振り返った先には、たった今話をしていた人物の姿があった。腕を組み、こちらを睨み付ける雷帝――エゼルベルト。聞かれた。まずった。思わずそんな考えが脳裏を過り、逃げ出したい衝動に駆られる。


「言いたい事があるならばはっきり言うがいい。私は全て受け止めよう」


怒られる。そう思ったが、エゼルベルトは彼等の行動を咎めはしたものの、その先は直接己に言えと告げ、実際に今言う事があればと。彼等の返事を待つ。そんなエゼルベルトに対し、二人は気まずそうに互いを見遣り、『なんでもないです』と、踵を返してそそくさと去って行った。


「…………」


渡り廊下の先へ消えて行く後姿を見送り、組んでいた腕を解いてエゼルベルトは深い溜息を吐いた。分かっている。最大限の努力はしているが、それでも至らぬ所がある事を。彼等が言いたい事は尤もだ。もっと自分が前に出て、同志達を守っていれば。悔やんでも悔やみきれない事は幾らでもある。少しでも被害を、犠牲を少なくしようと努めても、帝国の力は強く、思う様には行かない。人より力はある筈なのに、この無力感は何なのか。男達が去って行った方角を見据えた儘、エゼルベルトは拳を強く握り込んだ。


「気にしなくて良い。あいつ等は何時もああだから」


そんなエゼルベルトの胸中を知ってか、知らずか。何時から其処に居たのか、エゼルベルトの背後に立っていた男が声を掛けて来た。長い黄金の髪に、異国情緒のある白い衣と、装飾品。気だるげな表情でエゼルベルトを見詰めるのは。


「イーグル」
「お前は良くやっているよ。上に立つ者が責められるのは、仕方のない事だ」


七賢人の一人、イーグル。エゼルベルトとの付き合いは長く、宮廷魔導師の中でも古参に数えられる実力派。気紛れな性格に難がある以外は優秀な、風の魔法使い。
一体どこから聞いていたのか。気配も無くやって来て、今までにエゼルベルトを含め誰にも悟られずに立っていた。盗み聞きとは良い趣味だと言おうとして、口を噤む。先程の男達の言葉を否定し、自身は良くやっていると言うイーグルの言葉に、多少なりとも安堵を覚えたからか。文句の代わりに深い溜息を吐き、それ以上は何も言うなとばかりに片手を上げる。
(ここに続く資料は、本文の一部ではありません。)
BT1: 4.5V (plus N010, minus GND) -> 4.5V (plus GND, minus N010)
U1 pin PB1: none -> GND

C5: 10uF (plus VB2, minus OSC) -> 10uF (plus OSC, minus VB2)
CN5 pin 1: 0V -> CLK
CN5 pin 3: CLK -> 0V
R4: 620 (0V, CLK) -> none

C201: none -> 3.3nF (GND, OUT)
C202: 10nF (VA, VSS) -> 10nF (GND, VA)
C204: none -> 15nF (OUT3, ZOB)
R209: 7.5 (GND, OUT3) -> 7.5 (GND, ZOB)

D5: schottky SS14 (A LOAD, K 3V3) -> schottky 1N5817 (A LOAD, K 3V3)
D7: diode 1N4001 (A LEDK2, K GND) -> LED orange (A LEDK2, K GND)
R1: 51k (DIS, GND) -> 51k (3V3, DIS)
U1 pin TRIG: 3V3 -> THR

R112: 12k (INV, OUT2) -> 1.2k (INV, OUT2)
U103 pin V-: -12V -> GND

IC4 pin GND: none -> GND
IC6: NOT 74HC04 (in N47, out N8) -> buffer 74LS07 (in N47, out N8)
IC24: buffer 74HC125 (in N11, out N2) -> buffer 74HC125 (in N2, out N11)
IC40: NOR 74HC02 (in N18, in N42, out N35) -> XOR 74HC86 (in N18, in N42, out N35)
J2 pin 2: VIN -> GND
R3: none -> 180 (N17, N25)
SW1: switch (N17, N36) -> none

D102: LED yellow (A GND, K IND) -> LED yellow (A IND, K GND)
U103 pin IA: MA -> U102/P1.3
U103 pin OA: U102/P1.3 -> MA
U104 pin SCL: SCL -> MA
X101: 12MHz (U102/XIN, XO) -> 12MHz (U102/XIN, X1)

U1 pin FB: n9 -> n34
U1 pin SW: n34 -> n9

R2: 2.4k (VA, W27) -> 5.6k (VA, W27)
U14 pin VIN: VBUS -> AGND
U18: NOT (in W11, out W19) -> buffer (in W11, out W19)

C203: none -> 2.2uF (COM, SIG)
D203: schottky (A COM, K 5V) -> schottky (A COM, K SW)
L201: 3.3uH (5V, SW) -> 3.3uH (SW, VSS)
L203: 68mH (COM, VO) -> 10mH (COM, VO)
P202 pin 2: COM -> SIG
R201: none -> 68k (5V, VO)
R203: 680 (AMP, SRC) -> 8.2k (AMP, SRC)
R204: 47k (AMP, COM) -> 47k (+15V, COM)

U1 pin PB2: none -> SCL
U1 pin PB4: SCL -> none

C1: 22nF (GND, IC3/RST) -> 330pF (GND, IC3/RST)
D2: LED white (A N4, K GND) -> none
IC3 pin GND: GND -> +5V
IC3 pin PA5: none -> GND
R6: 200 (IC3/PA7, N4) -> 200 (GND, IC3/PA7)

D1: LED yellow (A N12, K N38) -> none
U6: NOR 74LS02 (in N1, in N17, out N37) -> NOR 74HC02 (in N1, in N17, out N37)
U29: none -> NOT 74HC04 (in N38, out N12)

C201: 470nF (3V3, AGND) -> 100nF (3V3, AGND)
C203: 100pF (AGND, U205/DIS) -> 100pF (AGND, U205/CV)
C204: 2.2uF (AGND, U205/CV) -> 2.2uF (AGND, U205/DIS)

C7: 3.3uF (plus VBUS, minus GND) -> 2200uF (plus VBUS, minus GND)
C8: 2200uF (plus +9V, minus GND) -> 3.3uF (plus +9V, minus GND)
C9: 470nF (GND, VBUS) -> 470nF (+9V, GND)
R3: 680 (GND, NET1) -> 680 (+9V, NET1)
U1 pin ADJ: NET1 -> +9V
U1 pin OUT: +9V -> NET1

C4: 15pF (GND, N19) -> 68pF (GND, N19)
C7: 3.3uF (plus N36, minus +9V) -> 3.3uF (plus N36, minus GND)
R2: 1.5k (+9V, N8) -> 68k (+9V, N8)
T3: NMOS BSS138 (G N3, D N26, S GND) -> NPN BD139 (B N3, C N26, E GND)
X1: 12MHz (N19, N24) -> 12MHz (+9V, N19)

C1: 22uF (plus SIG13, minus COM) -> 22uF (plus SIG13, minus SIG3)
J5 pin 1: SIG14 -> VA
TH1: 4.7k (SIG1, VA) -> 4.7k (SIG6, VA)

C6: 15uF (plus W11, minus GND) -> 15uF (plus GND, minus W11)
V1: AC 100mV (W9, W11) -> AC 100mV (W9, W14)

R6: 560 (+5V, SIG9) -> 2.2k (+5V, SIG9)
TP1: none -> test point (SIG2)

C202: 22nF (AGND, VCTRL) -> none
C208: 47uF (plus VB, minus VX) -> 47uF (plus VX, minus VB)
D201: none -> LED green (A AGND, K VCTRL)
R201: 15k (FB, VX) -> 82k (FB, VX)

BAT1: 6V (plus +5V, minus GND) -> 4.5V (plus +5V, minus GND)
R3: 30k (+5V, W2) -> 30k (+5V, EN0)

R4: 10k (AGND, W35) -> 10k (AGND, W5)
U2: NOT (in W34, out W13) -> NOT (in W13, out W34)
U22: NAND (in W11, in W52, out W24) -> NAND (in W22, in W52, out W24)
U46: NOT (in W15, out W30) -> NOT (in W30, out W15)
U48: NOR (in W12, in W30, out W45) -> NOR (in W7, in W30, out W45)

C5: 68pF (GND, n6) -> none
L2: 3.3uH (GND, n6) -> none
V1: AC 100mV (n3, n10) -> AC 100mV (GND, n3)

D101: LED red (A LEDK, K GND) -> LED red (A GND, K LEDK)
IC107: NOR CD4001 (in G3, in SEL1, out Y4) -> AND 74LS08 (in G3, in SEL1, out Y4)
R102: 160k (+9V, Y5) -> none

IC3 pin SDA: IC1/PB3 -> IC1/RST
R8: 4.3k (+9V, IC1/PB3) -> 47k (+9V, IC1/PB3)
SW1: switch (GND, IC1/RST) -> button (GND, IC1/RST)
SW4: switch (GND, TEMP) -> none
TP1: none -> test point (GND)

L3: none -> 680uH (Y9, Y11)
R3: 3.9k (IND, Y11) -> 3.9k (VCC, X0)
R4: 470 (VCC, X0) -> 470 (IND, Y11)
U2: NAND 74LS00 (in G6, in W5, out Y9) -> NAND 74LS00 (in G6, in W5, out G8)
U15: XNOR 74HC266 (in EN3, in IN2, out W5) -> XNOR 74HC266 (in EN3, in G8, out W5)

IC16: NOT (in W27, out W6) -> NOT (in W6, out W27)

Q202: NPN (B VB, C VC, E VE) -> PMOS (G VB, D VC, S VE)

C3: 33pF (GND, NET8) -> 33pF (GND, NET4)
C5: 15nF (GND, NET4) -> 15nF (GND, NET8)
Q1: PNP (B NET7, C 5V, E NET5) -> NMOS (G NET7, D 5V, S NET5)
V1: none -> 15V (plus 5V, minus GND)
「会議室にもう全員集まっている。後はお前と私だけだ」


どうやら、イーグルはエゼルベルトを呼びに来たらしい。この後に控えているのは、七賢人による定例会議。近況報告と、戦況報告、そして今後の方針について話し合う。開始時刻まであと10分。今この場から向かって丁度間に合う頃合いだ。


「分かった。行こう」


先ずは、出来る事から、一つずつ。先程の男達の事は頭の隅に追いやり、エゼルベルトはイーグルと共に会議室に向かうべく歩き出した。